Der stetige neuronale Erneuerungsprozess kann durch vielerlei Einflüsse leiden. Dies kann ein Schlaganfall sein, auch chronische Überforderung oder eine stetige geistige Unterforderung hemmen die erforderliche Kommunikation der Nervenzellen. Es gibt viele, sehr unterschiedliche Ursachen für ein Nachlassen unserer geistigen Regsamkeit. Dr. med. Franziska Stengel (1904 – 2003) gilt als die Pionierin des Gedächtnistrainings. Die Ärztin, Psychologin und Soziologin leitete lange Zeit als Chefärztin das größte städtische Altenzentrum in Wien-Lainz. Aus ihren Erfahrungen und Erkenntnissen entwickelte sie das kognitive Training das wir hier im Σ Sigma-Zentrum in der praktischen Anwendung stetig weiterentwickeln.

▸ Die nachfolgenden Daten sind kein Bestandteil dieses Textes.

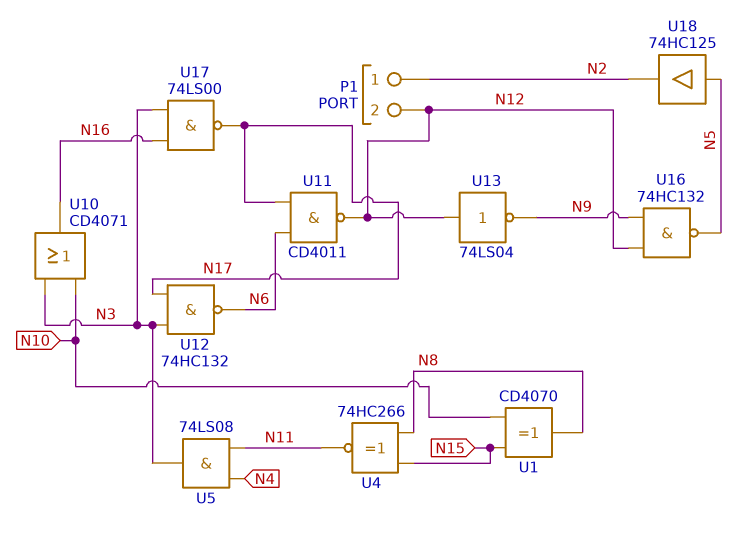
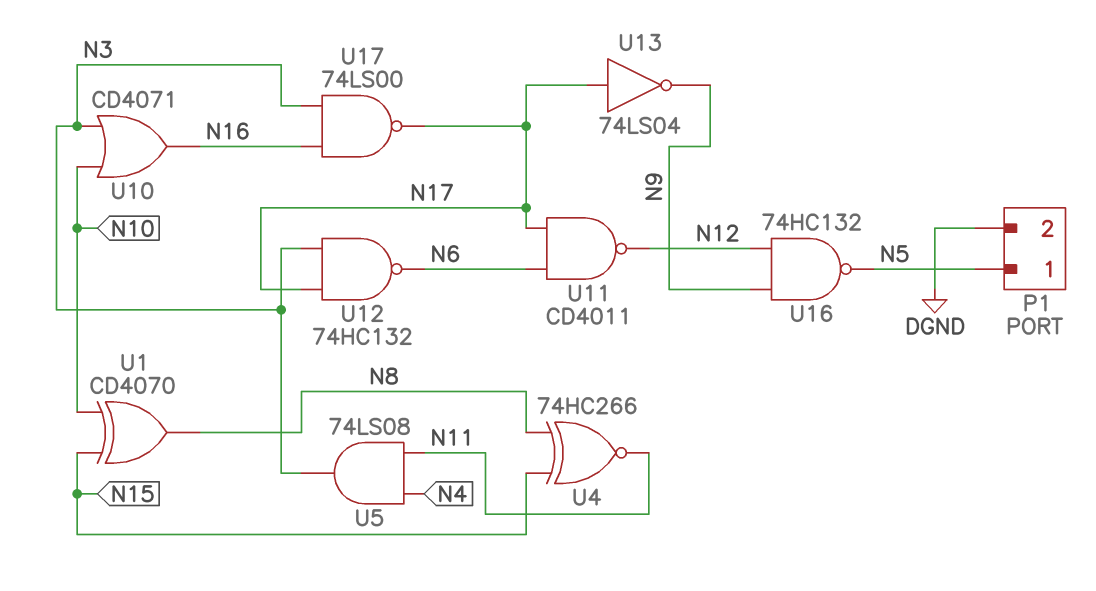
P1 pin 1: N2 -> N5
P1 pin 2: N12 -> DGND
U13: NOT 74LS04 (in N12, out N9) -> NOT 74LS04 (in N17, out N9)
U18: buffer 74HC125 (in N5, out N2) -> none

Das kognitive Training kann als Einzeltherapie oder als gruppentherapeutischer Prozess angelegt sein. Dem Gruppentraining vorbehalten sind bestimmte Prozesse, die im Einzeltraining mit ihrem Therapeuten nur bedingt oder gar nicht möglich sind. In der Gruppe erfolgt ein Abgleich zwischen Ihrer Selbstwahrnehmung und den Eindrücken der anderen (Fremdbild). Die Fähigkeit der Teilnehmenden zur Interaktion wird gestärkt und Sie trainieren situationsgerechtes Verhalten. Untersuchungen in Therapiestudien zeigen, dass diese spezifische Methode über das Training der kognitiven Fähigkeiten hinaus auch schmerzlindernd und befindlichkeitsverbessernd wirkt sowie den Gesundheitszustand und die Lebensqualität langfristig positiv beeinflusst.

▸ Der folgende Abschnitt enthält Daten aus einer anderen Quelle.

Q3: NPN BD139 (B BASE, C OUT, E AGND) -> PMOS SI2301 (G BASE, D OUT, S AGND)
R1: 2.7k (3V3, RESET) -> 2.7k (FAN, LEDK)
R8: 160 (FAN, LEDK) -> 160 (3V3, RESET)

Ihre Belastungstoleranz steigt und Sie gewinnen neues Selbstvertrauen.

Im gruppentherapeutischen Training gelten feste Richtlinien. Es gibt kein Abfragen und kein gegenseitiges Korrigieren, da das Wissen und die Erfahrung jedes Teilnehmenden eine Bereicherung für die Gruppe sind. Es gibt keine falschen Antworten, da jede Antwort die Interaktion anregt. Der leitende Therapeut in der Gruppe nutzt spezifische Fragetechniken.

Ein wichtiger Trainingseffekt liegt beispielsweise in der Stärkung Ihrer assoziativen Fähigkeiten sowie Ihres Abstraktionsvermögens. Ihre Konzentration und Merkfähigkeit, Ihr Vermögen, folgerichtig zu denken und zu argumentieren und Ihre Entscheidungsfreude wachsen. Sie gewinnen ihre sprachliche Differenziertheit zurück und Ihre gesamten „fünf Sinne“ – das Sehen, das Hören, das Riechen, das Schmecken und das Fühlen, wenn Sie Gegenstände berühren – werden sensibilisiert und geschärft.